No one was hurt and the Bonneville suffered only a few superficial scratches. I have a picture of the Bonneville around somewhere but only a memory exists - not even a tiny scar - of my first motorcycle. It is a shame because that cycle and friends like Dave helped me through a very rocky patch in my life.




Tuesday, September 15, 2009

A Night at VZD's


VZD’s is a little cafe that I used to frequent when I had an office in Oklahoma City. I often stopped in after work for a little conversation and a drink or two. To say the bar is eclectic is stating a fact rather than a supposition. Once the location of Veasey’s Drugs, thus VZD, bottles and assorted paraphernalia remain on the north wall - old bottles, without the drugs anymore, thanks to an order by the DEA.

The rectangular bar, about the size of a small swimming pool, hosts around fifty customers comfortably, but many more than that often jam the premises. The walls match the atmosphere, always dark and smoky. A group of patrons seems to live there because they are always present every time I visit.

Dr. Pete, a PhD political pundit, James, a carpenter from Louisiana and, of course, Brian - the names changed to protect the innocent. Many other denizens populate the bar, mostly lawyers and politicians since VZD’s is close to the Capitol.

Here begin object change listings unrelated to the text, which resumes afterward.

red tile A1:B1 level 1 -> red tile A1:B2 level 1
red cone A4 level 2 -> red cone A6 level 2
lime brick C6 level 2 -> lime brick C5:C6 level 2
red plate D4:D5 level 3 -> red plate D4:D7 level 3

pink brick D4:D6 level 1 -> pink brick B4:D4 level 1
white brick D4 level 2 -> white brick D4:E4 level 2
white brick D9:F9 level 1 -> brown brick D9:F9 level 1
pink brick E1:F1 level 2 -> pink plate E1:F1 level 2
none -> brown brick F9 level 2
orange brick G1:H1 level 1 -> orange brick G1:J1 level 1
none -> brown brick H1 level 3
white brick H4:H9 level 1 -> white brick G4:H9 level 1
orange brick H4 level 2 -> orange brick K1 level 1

When the business of Oklahoma law is in session, politicos pack the place every night.

Brian is a former cop turned landman, turned death examiner, turned embalmer and cremator. We had all partaken of several drinks as light outside the big picture window finally gave way to darkness. Brian got a phone call from a new client. He needed to pick up a body.

“Come with me,” he said. “I’ll give you something to write about.”

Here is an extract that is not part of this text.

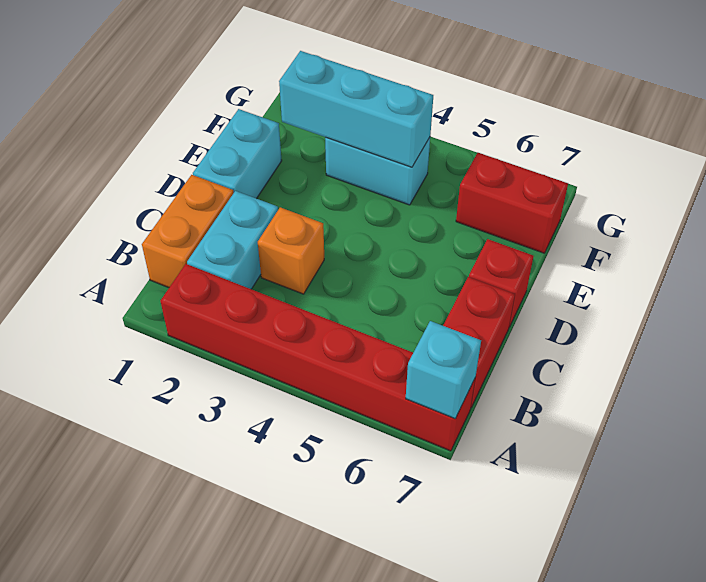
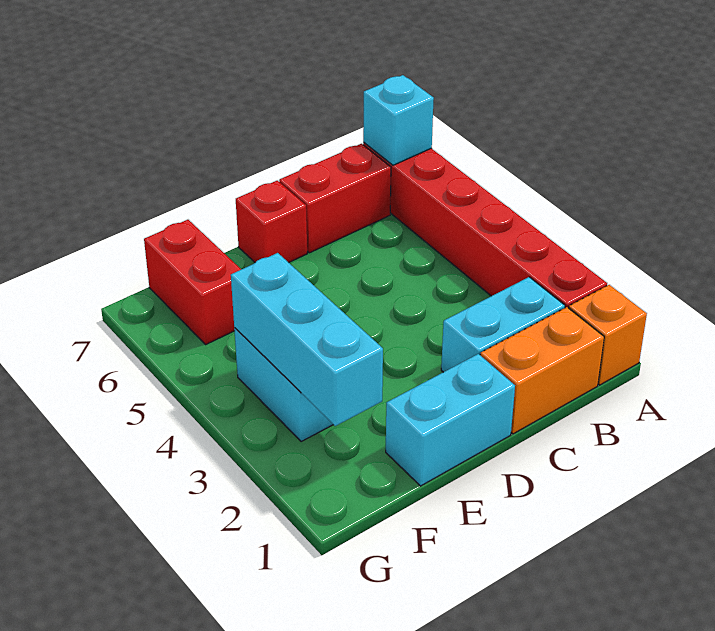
orange brick C3 level 1 -> orange brick A1 level 1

It was getting late and pretty Miss Lilly had just shown us the latest addition to the colorful tattoo on her backside. Who was looking at the tattoo? In a state of black and tan-induced euphoria, I acquiesced to go with Brian.

We picked up Ruby, the very recently deceased person, at the hospital. “Let me do all the talking,” Brian said. “They’ll know you’re drunk and these people are already upset enough.”

I did not bother pointing out that he had as much to drink, or more, than I did.

The relatives dutifully left and we lifted the body of the old woman onto a gurney. Her eyes were open, along with her mouth, her body stiff but surprisingly still slightly warm. We drove her downtown to the crematorium.

I helped Brian put Ruby into cold storage, and then watched in surreal amazement as he rolled out the body of an old man, fired up the furnace and preceded to cremate the body. Later, he removed the metal from the ashes.

“Most everyone these days has metal screws and clamps from some surgery or other,” he explained.

We headed back to VZD’s. Along the way, in downtown Oklahoma City, Brian stopped at a construction site in the road. There was a hole in the street, covered with a yellow tarp.

“Are you down there?” Brian called out the window.

Someone answered, obviously distraught, obviously crying. “The police are trying to get rid of me.”

“Do you need something to eat?” Brian asked.

“I haven’t eaten in two days,” was the answer.

Brian and I drove around the block to a McDonald’s, near the exit to the interstate, and bought a Big Mac, fries and a soda. The person under the tarp took our offering with the show of only a slender arm, and was appreciative.

The night was not over. After returning to VZD’s, Brian received a call. Bob worked for a livery company, a company that supplies hearses, mostly Cadillac’s, to various funeral homes around town. He needed someone to drive him home after delivering a hearse. When Bob arrived at VZD’s, he had a hamburger and then we followed him and the hearse he drove, to a funeral home in Midwest City, a suburb of OKC.

When Brian, Bob and I finally returned to VZD, I was sober enough to make it home to Edmond, the night’s memory girded around my brain for months to come.